The cure to malnutrition is a peanut butter-based medicine called Mana, a Ready-To-Use Therapeutic Food (RUTF) with simple ingredients.
The “Spread the Love” campaign was launched on Valentine’s Day. “But love is way too big for one day, and like peanut butter, the more love you spread, the better it is,” shared the Good Spread team. Since launching, the campaign has raised $11,430 out of their $75,000 goal by 117 backers.
Throughout the year, Good Spread also sells its products online and in stores such as Whole Foods and Amazon in order to use a portion of profits to donate treatments of Mana to malnourished children around the world.
Well known New Orleans entrepreneur Robbie Vitrano is CEO of Good Spread. He has been working alongside the company’s co-founders Alex Cox and Mark Slagle to make a real impact.
Good Spread is a Boulder-based company, so Vitrano splits his time between there and New Orleans. He had been mentoring the company for three years after helping to launch the company out of his work with the non-profit MANA at the Unreasonable Institute in Boulder. In 2016, he stepped in as CEO.
“The IndieGoGo campaign marks the launch of the new products, but more specifically, the next phase for Good Spread and activation of strategy,” Vitrano told Silicon Bayou News.

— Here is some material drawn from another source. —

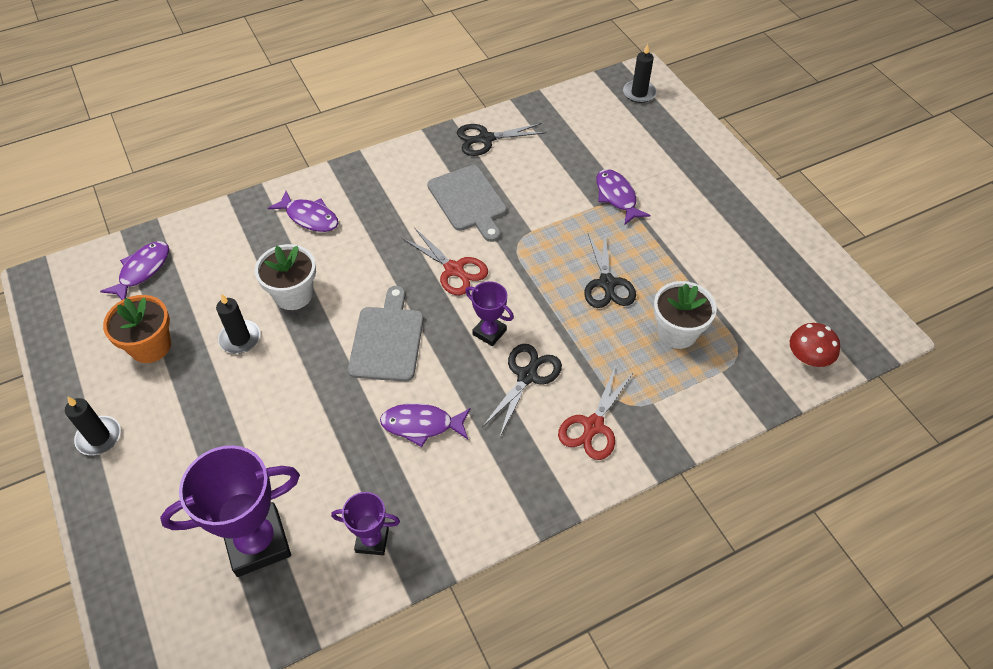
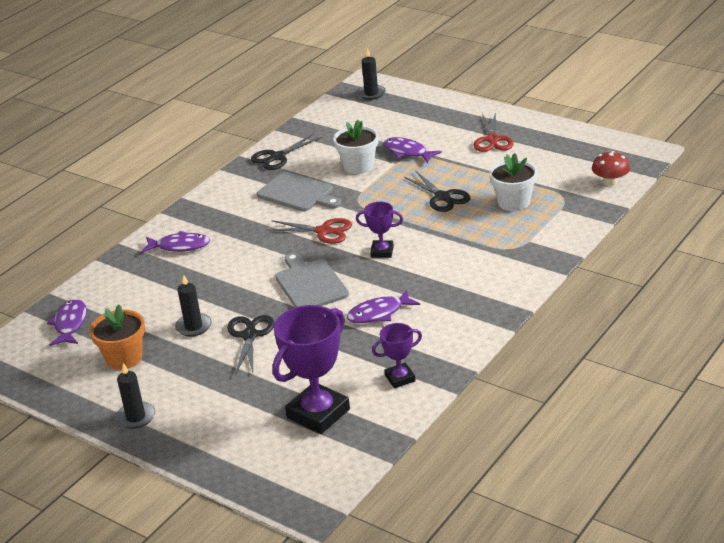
camera: 25 degrees left, 20 degrees down
(293, 294) = (211, 289): white flower pot -> white flower pot (358, 166)
(527, 376) = (430, 262): black scissors -> black scissors (250, 335)
(593, 426) = (499, 267): red scissors -> red scissors (492, 140)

When asked about the food startup scene in Boulder, Vitrano seemed optimistic. “It’s developing nicely and that development can be accelerated,” Vitrano said. “I’m eager to integrate more of the capabilities in the mature Boulder and NorCal food ecosystem.” And as for New Orleans, he said, “The tools are more readily availably to develop food-based added value companies, benefiting from our international culinary reputation, our food legacy, the deep institutional knowledge of our people, and a growing group of savvy food entrepreneurs.”
Vitrano is also involved in a number of other ventures–some food related, others not. In addition to being a co-founder of The Idea Village and Trumpet locally, he is actively engaged as a board director of the Golding Center for Culinary Medicine, the New Orleans Culinary and Hospitality Institute and Grok+Banter. Vitrano serves on the editorial advisory board for NOLA Media Group, works with his partners at PorchJam on the launch of their distillery in MidCity, and was a mentor for Propeller’s food accelerator with Descant Farms, among many other things.
The 9th annual New Orleans Entrepreneur Week (NOEW) is slated for March 19-24, 2017 at its brand new campus at the Contemporary Arts Center. Vitrano is a featured speaker and will be discussing nartual food/product cosumer package good companies. He will be joined by Boulder-based entrepreneurs Brendan Synott (Evol, Bare Naked Granola, Pact organic apparel, Little Secrets) and Jim Moscou (Sir Richard’s).